Shabbat Parashat Shemini | 5770
Hemdat HaDaf Hayomi: The Mitzvot Given in Marah (41b-42a)Rav Ofer Livnat
Nissan 20-26, Sanhedrin 51-57
This week in the Daf Hayomi, the Gemara (56b) deals with the mitzvoth that Hashem commanded before the giving of the Torah. The Gemara (according to the Braita) states that Am Yisrael were commanded ten mitzvoth in Mara; the seven mitzvoth of Bnei Noach, and Shabbat, Kibbud Av va'Em (respecting one's parents), and Dinim (the legal system). Am Yisrael came to Marah during this time of the year, as according to Chazal, Kri'at Yam Suf occurred on the seventh day of Pesach, and three days later they arrived at Marah. According to Chazal (Baka Kama 82a), the giving of the mitzvoth in Marah is connected to the fact that they went three days without Torah, and it was then instituted that the Torah should be read on Monday, Thursday and Shabbat, so that three days wouldn't pass without Torah learning.
The verse Chazal relied upon when they stated that mitzvoth were given in Marah is (shemot 15, 25) "sham sam lo chok u'mishpat" (there he gave them a law and an order). Rav Yosef Engel (Kuntres Shev Denechemata 5) explains how respecting one's parents, which Chazal listed among the mitzvoth given at Marah, qualifies as “chok u'mishpat”.
Chazal (Yoma 67b) explain that a chok is a mitzvah whose reason is not clear to us, where as a mishpat is a mitzvah that, even if Hashem didn't command us, we would understand by ourselves that it should be done. At first glance, respecting one's parents appears to be a mishpat, as one understands that his parents should be honored for bringing him to this world.
However, Chazal (Eruvin 13b) stated that "it is better for man that he were not created rather than created." If so, one should not thank one's parents for bringing him to this world, as it is preferable to have not been created. However, the Tosafot (ibid d"h noach) state that Chazal spoke of regular people, but for a righteous person it is better that he was born.

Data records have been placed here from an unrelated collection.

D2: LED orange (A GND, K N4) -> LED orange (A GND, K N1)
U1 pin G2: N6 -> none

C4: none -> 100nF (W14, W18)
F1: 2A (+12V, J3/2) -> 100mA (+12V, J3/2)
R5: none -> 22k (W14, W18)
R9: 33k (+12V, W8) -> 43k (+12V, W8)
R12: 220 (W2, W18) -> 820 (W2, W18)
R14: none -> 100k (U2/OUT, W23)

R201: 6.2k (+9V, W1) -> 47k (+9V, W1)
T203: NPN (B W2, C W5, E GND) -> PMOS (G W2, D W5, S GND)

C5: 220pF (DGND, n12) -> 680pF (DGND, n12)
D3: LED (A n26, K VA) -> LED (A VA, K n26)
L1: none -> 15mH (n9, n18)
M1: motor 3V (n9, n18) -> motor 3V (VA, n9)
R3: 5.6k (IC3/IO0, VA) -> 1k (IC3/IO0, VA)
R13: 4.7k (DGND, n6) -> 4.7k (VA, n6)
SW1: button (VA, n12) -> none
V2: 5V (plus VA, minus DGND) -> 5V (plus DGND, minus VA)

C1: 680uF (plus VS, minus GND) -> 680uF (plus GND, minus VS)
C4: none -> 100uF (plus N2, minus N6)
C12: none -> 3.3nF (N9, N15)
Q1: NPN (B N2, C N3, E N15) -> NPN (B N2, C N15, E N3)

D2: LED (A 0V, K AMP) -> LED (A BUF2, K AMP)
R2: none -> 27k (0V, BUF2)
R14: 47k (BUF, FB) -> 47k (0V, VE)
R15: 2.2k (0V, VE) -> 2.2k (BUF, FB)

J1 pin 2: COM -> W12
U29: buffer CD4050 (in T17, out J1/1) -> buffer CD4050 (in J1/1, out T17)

Therefore, says Rav Yosef Engel, for a regular person, the commandment to respect one's parents is a chok, as it was better that he not have been born. While for a righteous person, it is a mishpat, since it is good that he was born. Thus, respecting one's parents is both a chok and a mishpat. Rav Yosef Engel concludes that every person should make sure that, for himself, respecting his parents is a mishpat.